« Comment peut-on faire pour que les agriculteurs soient de nouveau dépendants de nous lorsqu’ils prennent leurs décisions ? » Cette question posée par un TC de l’agrodistribution en formation me brûle encore les oreilles. Et si seulement c’était la première fois…
C’est un révélateur puissant des changements que nous devons opérer (et vite !) au sein de certaines équipes terrain. La délégation de la prise de décision par les agriculteurs à leurs partenaires était très répandue et l’est encore. Seulement, depuis la fin des années 1990, les agriculteurs souhaitent de plus en plus être autonomes dans leur prise de décision. Ils recherchent en priorité la rentabilité de leur exploitation et sont tout à fait capables de trancher par eux-mêmes. L’avis de leurs partenaires n’est qu’une source d’information parmi d’autres. Et il va falloir s’y habituer.
Les agriculteurs souhaitent prendre leur destin en main
Alors quand on entend ce genre de question, on se dit qu’on n’est pas loin du syndrome de Nokia ou Kodac, d’entreprises leaders, mais prisonnières de leur modèle d’affaires, de leur passé, de leurs croyances. Les partenaires des agriculteurs sont-ils au courant que leurs attentes évoluent ?
Oui ! Nous vivons tous les jours cette mutation sur le terrain. Chaque jour, les agriculteurs ne cessent de nous répéter qu’ils souhaitent prendre leur destin entre leurs mains et décider par eux-mêmes. Leur désir croissant de comparer en est la meilleure preuve. Le contexte de marché et le renouvellement des générations sont deux facteurs majeurs qui poussent ces évolutions. Aujourd’hui, dans toutes les régions de France, quelles que soient les productions, au moins 55 % des potentiels sont détenus par des agriculteurs qui revendiquent leur autonomie dans leur prise de décision. Et c’est bien un minimum !
Le syndrome de « la grenouille dans l’eau bouillante »
Comme Kodac était parfaitement au courant du développement du numérique et Nokia de l’arrivée du smartphone, les entreprises du monde agricole savent très bien qu’il faut être compatible avec de nouvelles générations et de nouvelles typologies d’agriculteurs ! Alors pourquoi une telle question ?

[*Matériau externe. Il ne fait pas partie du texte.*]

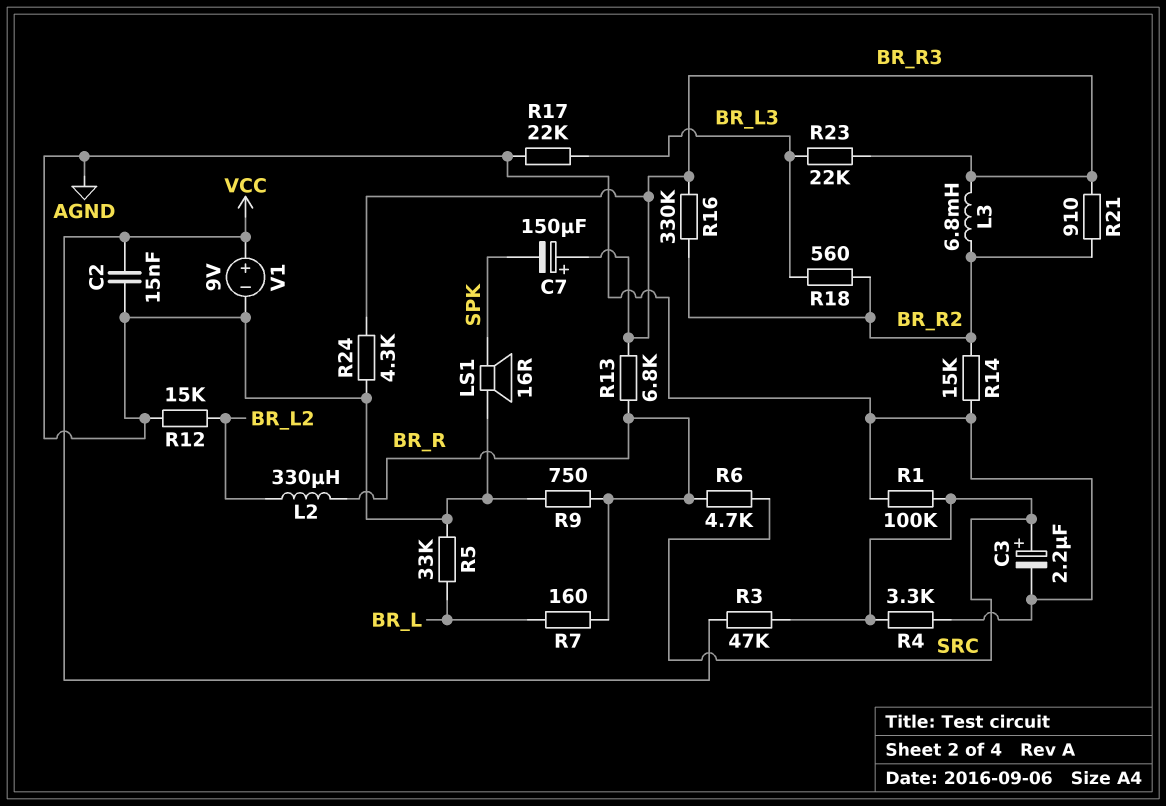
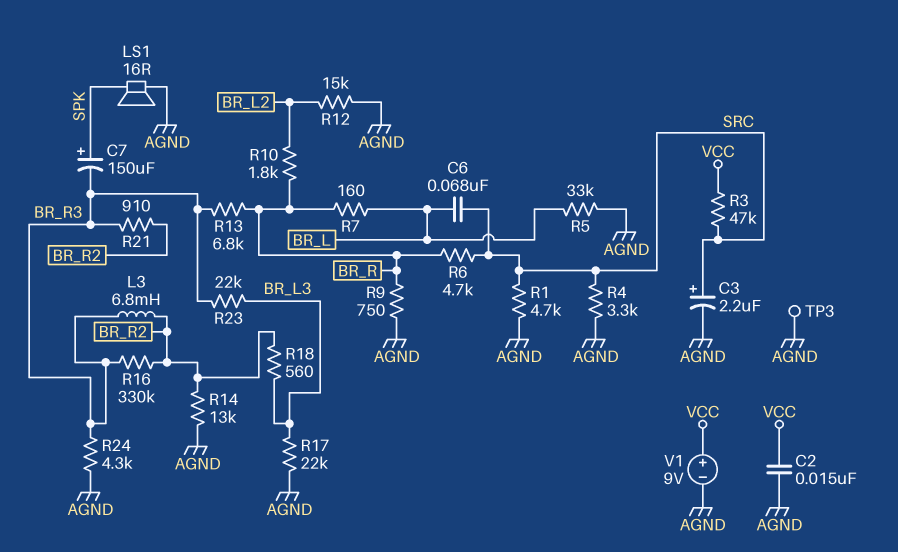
C6: none -> 68nF (BR_L, SRC)
C7: 150uF (plus BR_R3, minus SPK) -> 150uF (plus SPK, minus BR_R3)
L2: 330uH (BR_L2, BR_R) -> none
R1: 100k (AGND, SRC) -> 4.7k (AGND, SRC)
R10: none -> 1.8k (BR_L2, BR_R)
R14: 15k (AGND, BR_R2) -> 13k (AGND, BR_R2)
TP3: none -> test point (AGND)

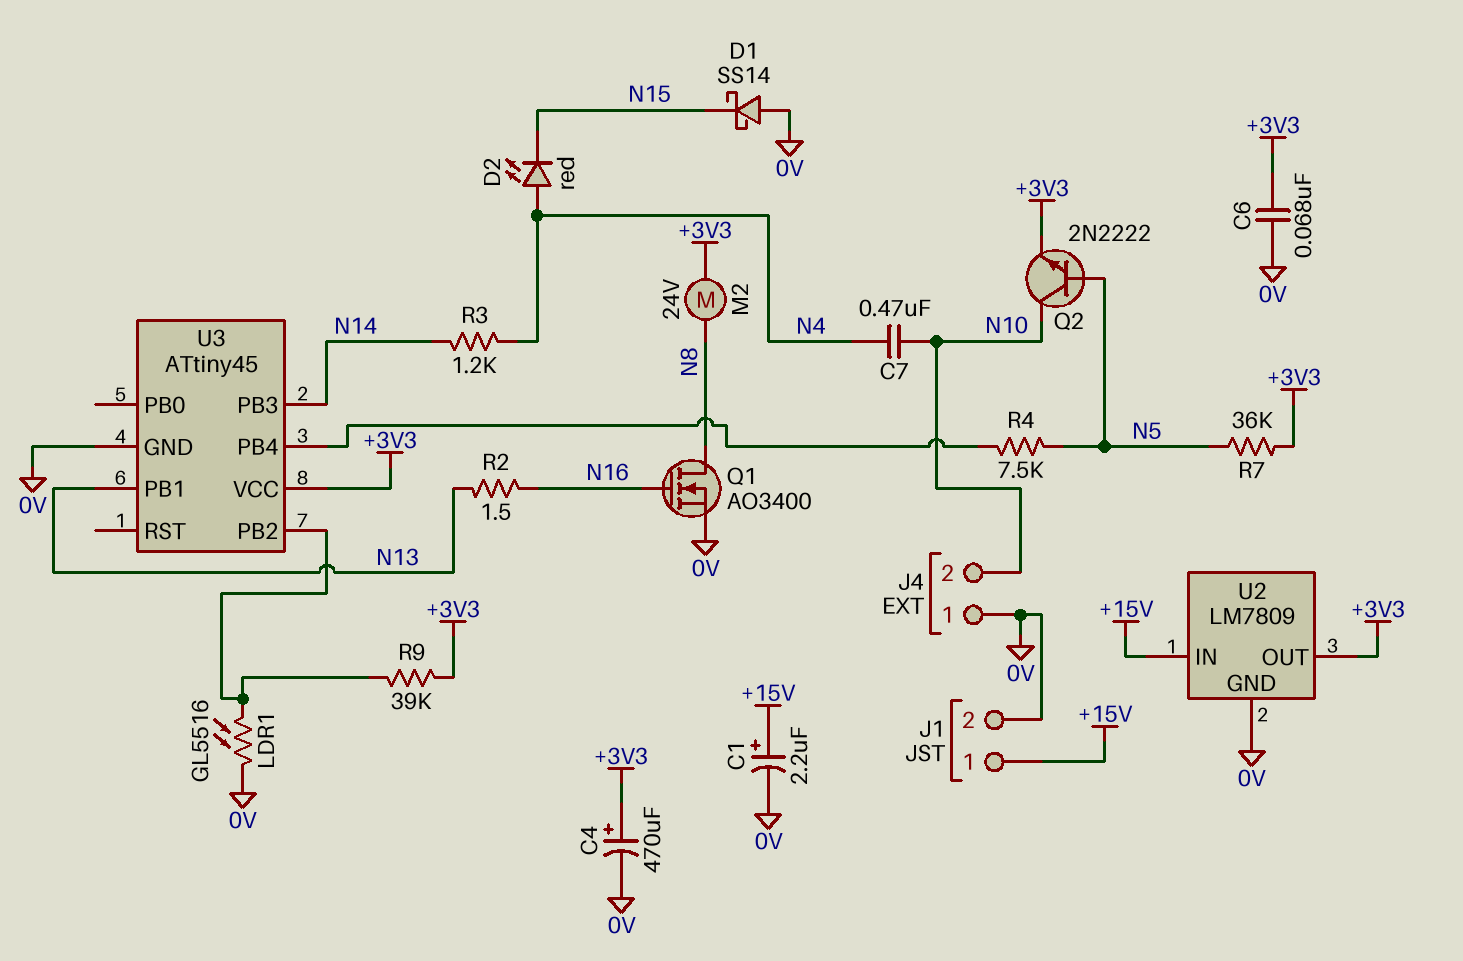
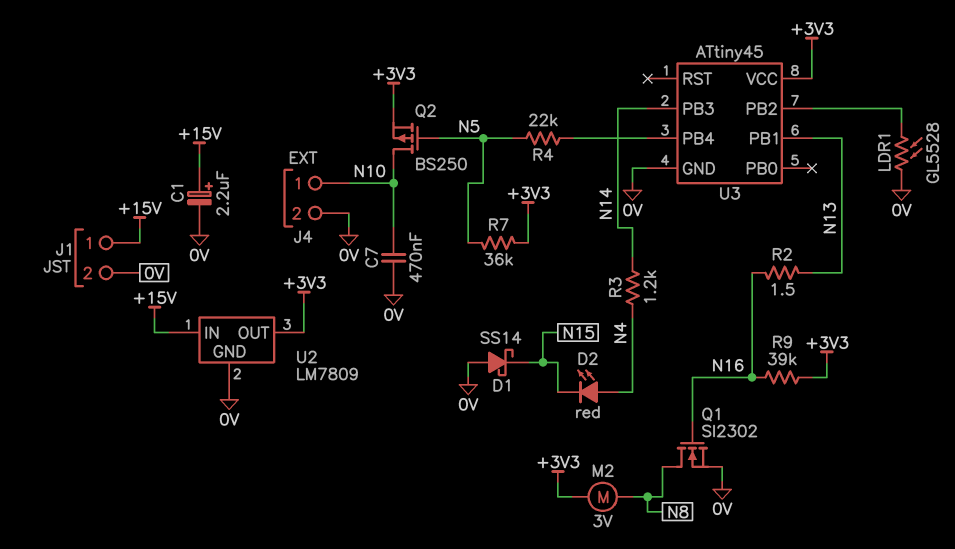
C4: 470uF (plus +3V3, minus 0V) -> none
C6: 68nF (+3V3, 0V) -> none
C7: 470nF (N4, N10) -> 470nF (0V, N10)
J4 pin 1: 0V -> N10
J4 pin 2: N10 -> 0V
LDR1: GL5516 (0V, U3/PB2) -> GL5528 (0V, U3/PB2)
M2: motor 24V (+3V3, N8) -> motor 3V (+3V3, N8)
Q1: NMOS AO3400 (G N16, D N8, S 0V) -> NMOS SI2302 (G N16, D N8, S 0V)
Q2: NPN 2N2222 (B N5, C N10, E +3V3) -> PMOS BS250 (G N5, D N10, S +3V3)
R4: 7.5k (N5, U3/PB4) -> 22k (N5, U3/PB4)
R9: 39k (+3V3, U3/PB2) -> 39k (+3V3, N16)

La première raison, c’est le syndrome de la « grenouille dans l’eau bouillante ». Il paraît que si l’on jette une grenouille dans une casserole d’eau bouillante, elle en ressortira d’un bond. Par contre, si on la met dans une casserole d’eau à température ambiante et que l’on fait bouillir peu à peu, elle restera dans la casserole et mourra… Je ne sais pas si c’est vrai, mais ce qui est sûr, c’est que les gens ont tendance à s’habituer petit à petit à des choses qui les choqueraient probablement s’ils les voyaient d’un œil neuf. Dans nos organisations, posons-nous en toute sincérité la question de la compatibilité de ce que l’on fait avec les attentes profondes des agriculteurs. Nos offres, nos actions, nos organisations, nos équipes, nos démarches sont-elles ajustées ou figées dans un passé qui finit par nous encombrer ?

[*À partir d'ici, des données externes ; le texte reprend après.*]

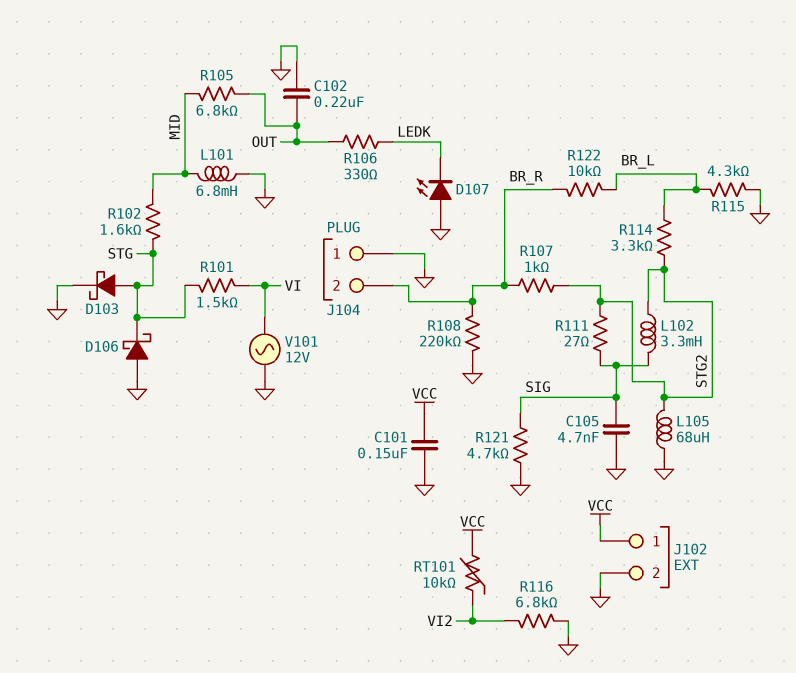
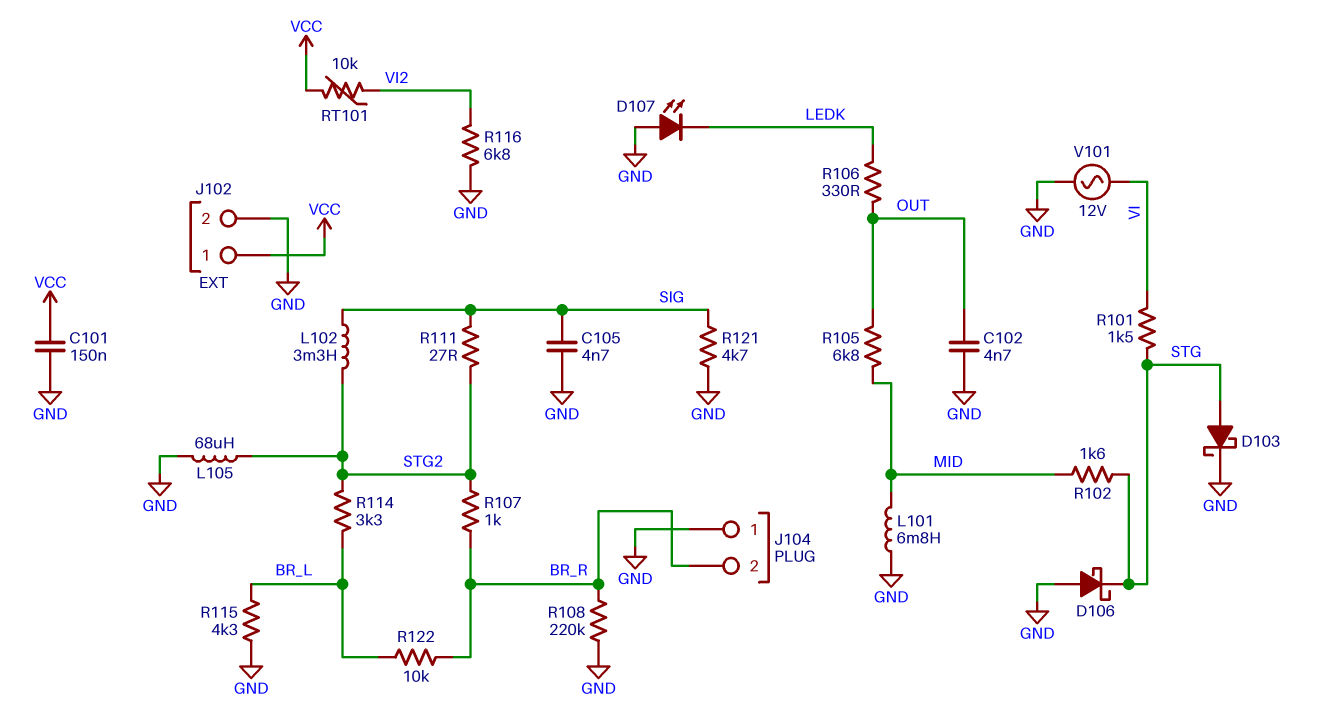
C102: 220nF (GND, OUT) -> 4.7nF (GND, OUT)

Comment transformer nos offres, nos équipes ?
La deuxième raison a été évoquée par le chercheur Clayton Christensen, qui a étudié la chute de Kodak : « Le modèle d’affaires détermine les opportunités que nous trouvons attrayantes, et celles que nous trouvons non attrayantes. En l’occurrence, celui de Kodak rendait la photo numérique non attrayante. » Et une chose est sûre : quand on a été habitué à travailler avec des agriculteurs qui délèguent en toute confiance leur prise de décision, rien de ce que l’on retrouve dans la relation avec un agriculteur autonome n’est attrayant ! Ils souhaitent stocker, fabriquer par eux-mêmes, partager, négocier, comparer, tester, aller directement sur les marchés, se former, être accompagnés de spécialistes dans chaque domaine… Mais comment transformons-nous alors nos sites ? nos usines ? nos offres ? nos politiques commerciales ? nos équipes de généralistes ?

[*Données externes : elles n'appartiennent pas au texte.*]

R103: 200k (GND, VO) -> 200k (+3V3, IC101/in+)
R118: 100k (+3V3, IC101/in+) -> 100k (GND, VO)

Par quoi commencer ? Nous pouvons penser qu’il s’agit « simplement » (même si ça ne l’est pas) de changer nos offres, nos politiques commerciales, notre organisation, nos outils… Mais Nokia s’est effondré et pourtant, témoignait son PDG, « nous y avons cru tellement fort que nous avions créé une nouvelle unité qui se concentrait sur les smartphones et nous avons aussi investi beaucoup d’argent dans le développement et le marketing ».
« Nous devons miser sur l’humain »
En réalité, les premiers changements à réaliser sont bien plus forts et plus profonds, car ils touchent nos propres pensées et nos propres comportements. Il s’agit bien d’installer un nouveau mode de relation avec l’agriculteur. Une relation partenariale reposant sur l’autonomie de l’agriculteur. Mais pour cela, il faut commencer par accepter (vraiment !) cette recherche d’autonomie. Il ne s’agit pas que de mots. Un projet de stockage, par exemple : est-ce une menace pour nous et nos installations ? Ou un projet structurant voulu par notre client/adhérent et que l’on se doit d’accompagner ?
Il est facile de prendre la problématique par la question des moyens à faire évoluer. Mais, en réalité, nous devons faire évoluer nos mentalités pour impacter nos propres comportements.
Nous devons accompagner les projets de nos clients, ne jamais les freiner. Nous devons proposer, et surtout pas contraindre. Nous devons vouloir avancer, plutôt que de vouloir conserver. Nous devons avoir une expertise, et pas d’emprise. Nous devons devenir incontournables, mais pas indispensables.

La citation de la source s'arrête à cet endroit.